The equity injection is the funds that a buyer contributes to a business acquisition. Equity injections are commonly required in transactions that use lender financing. In this article, we cover:
- What is an equity injection?
- How are equity injections calculated?
- Why are they required?
- Can the equity injection be financed?
- Common equity injection sources
- Exceptions to the rule
1. What is the equity injection?
Most business acquisitions that use lender financing require that the buyer use some of their own funds towards buying the company. This buyer contribution is known as an "equity injection," though some buyers also refer to it as a "down payment."
Most SBA lenders require a minimum equity injection of 10% of the total project cost in most cases. Some lenders, especially those that don't provide SBA financing, require higher equity injections. The injection size depends on the transaction details, the risk profile of the transaction, and the risk tolerance of the lender.

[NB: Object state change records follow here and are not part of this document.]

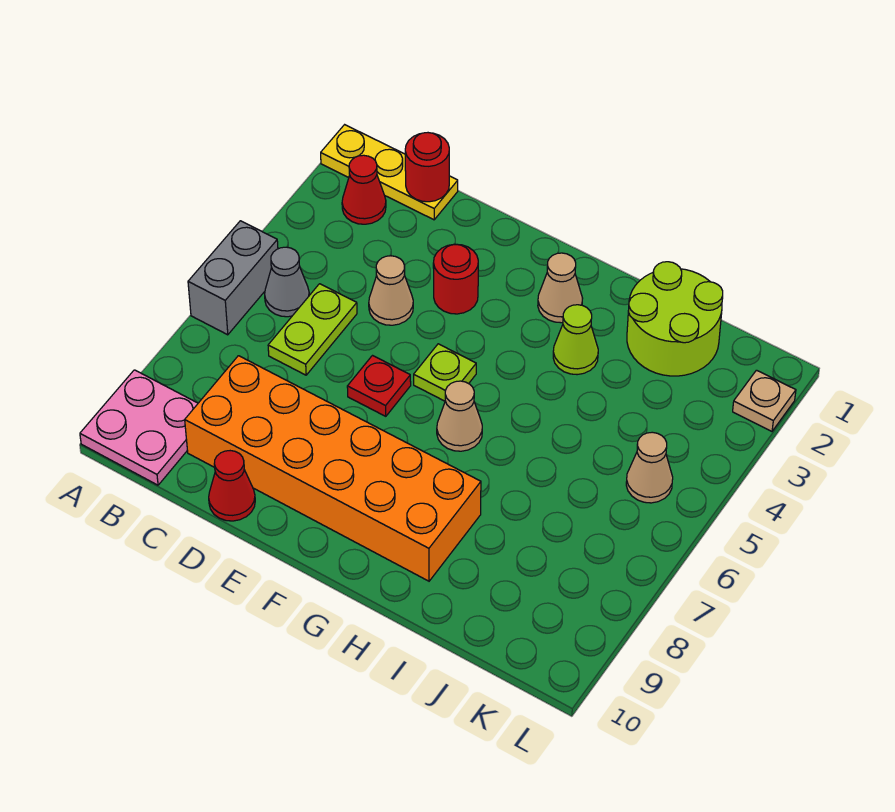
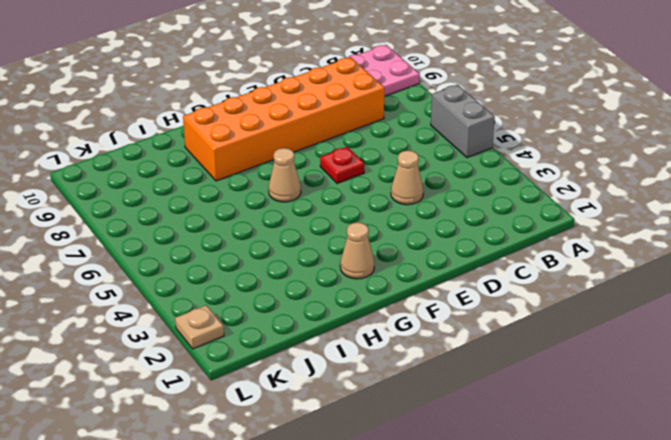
none -> yellow plate A1:C1 level 1
none -> red cone B2 level 1
none -> grey cone B5 level 1

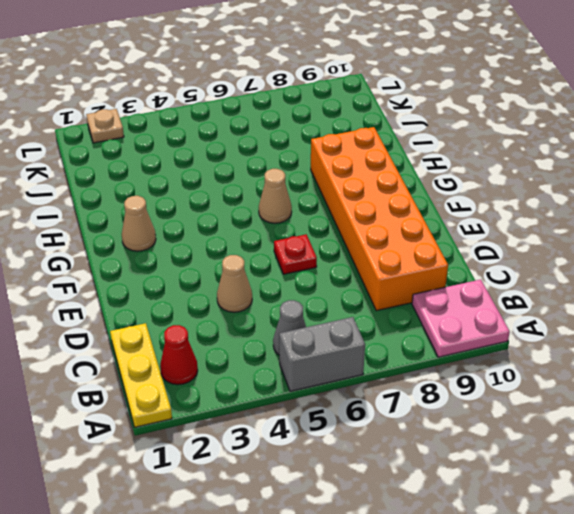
none -> lime plate C5:C6 level 1
none -> red cone D10 level 1
none -> red round brick E3 level 1

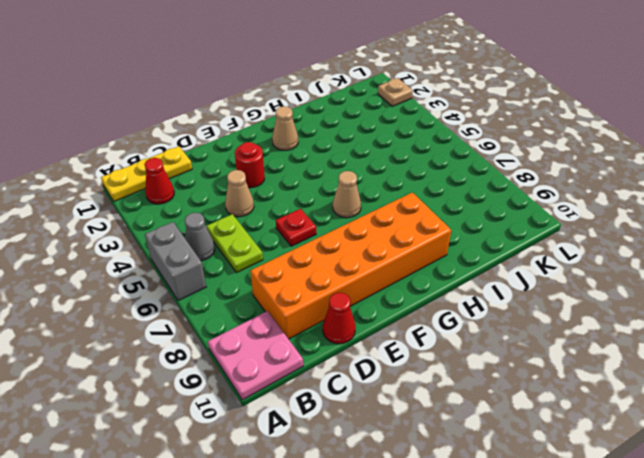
none -> lime plate F5 level 1
none -> lime cone H3 level 1
none -> lime round brick I1:J2 level 1

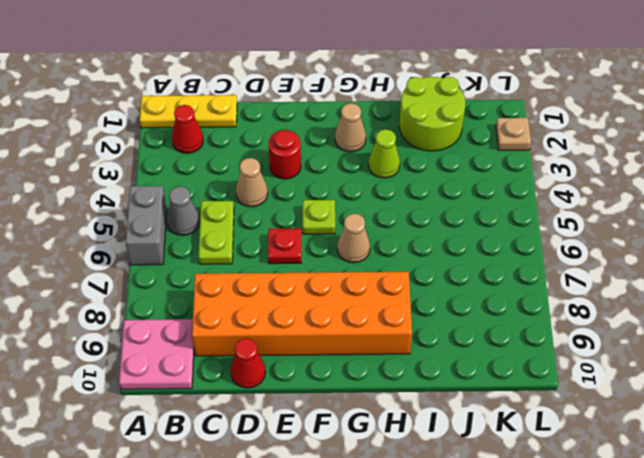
none -> tan cone K5 level 1
none -> red round brick C1 level 2

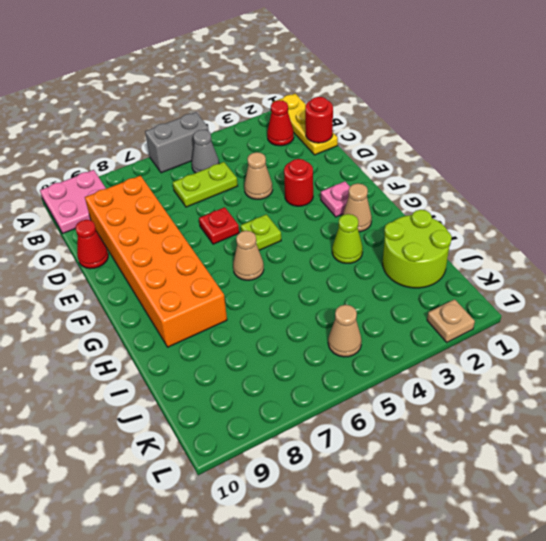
pink plate F2 level 1 -> none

2. How to calculate the equity injection
Most buyers assume that the equity injection is based on the loan amount. This assumption is incorrect. The equity injection is based on the total transaction cost. The total transaction cost includes:
- Cost of the business
- Additional capital expenditures (if any)
- Extra cash flow for operations (if any)
- SBA guarantee (if any)
- Other transaction costs
Calculate the total transaction cost by adding all the costs of buying the business. The equity injection is usually a percentage of that amount.
Here is an example to illustrate the point. Let's assume two hypothetical transactions with a total cost of $1,000,000 each. We will call them opportunities A and B.
- Opportunity A: The buyer gets $400,000 of seller financing and needs to finance the remaining $600,000.
- Opportunity B: The buyer does not get any seller financing and needs to finance $1,000,000.
Both opportunities have the exact same total transaction cost. Consequently, both buyers need an equity injection of $100,000, which is 10% of $1,000,000. Note that the amount of seller financing they negotiate and the size of the loan they request are not used in the calculation.
To learn more, read "What is the cost of buying a business?"
3. Why is an equity injection required?
Lenders require an equity injection because it lowers their risk. This protects them and benefits the buyers because it enables lenders to charge lower rates. The three main reasons lenders require an injection are:
a) Protects against value drops
The injection provides the lender with a financial cushion that protects them against drops in the company's value. This cushion allows the acquisition to absorb a modest drop in value without affecting the lender's principal.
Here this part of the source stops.